If you want a simple way to increase your stock returns and lower risk, this article gives you the answer. You will learn how a 9-point checklist called the Piotroski F-score helped investors beat the market for 21 years - through crashes and pandemics. And it also works with large, well-known stocks in Europe.
This post shows you how to apply the same strategy in your own portfolio, step-by-step. No hype. No guesswork. Just data and results. If you want clarity and control over your investing, you will want to read this.
Estimated Reading Time: 6 minutes
Can Simple Accounting Rules Still Beat the Market? A 21-Year Study Says Yes
A Simple Question with a Surprising Answer
Do you want a way to increase your stock returns without getting caught in hype or relying on guesswork. That is exactly what a group of researchers tested in their research paper The relevance of using accounting fundamentals in the Euronext 100 index using real data from European markets.
Their focus: can one simple indicator, the Piotroski F-score, help you pick better stocks?
The answer was yes.
And not just in small or unknown companies as it was developed for.
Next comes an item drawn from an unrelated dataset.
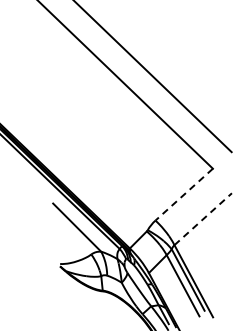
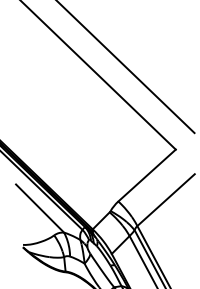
line: (184, 194) -> (147, 175), dashed -> solid
line: (203, 219) -> (166, 200), dashed -> solid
This test was run on the Euronext 100 Europe’s 100, Euronext N.V.’s large company index. It covers around 80% of the largest companies on the exchange and contains companies from a variety of European countries, as well as the largest and most liquid stocks trading on four different stock exchanges: Amsterdam, Brussels, Lisbon and Paris.
And the F-score still worked.
In this article, you will learn what the F-score is, how it was tested, and how you can use it in your own portfolio.
What Was Tested (and Why It Matters to You)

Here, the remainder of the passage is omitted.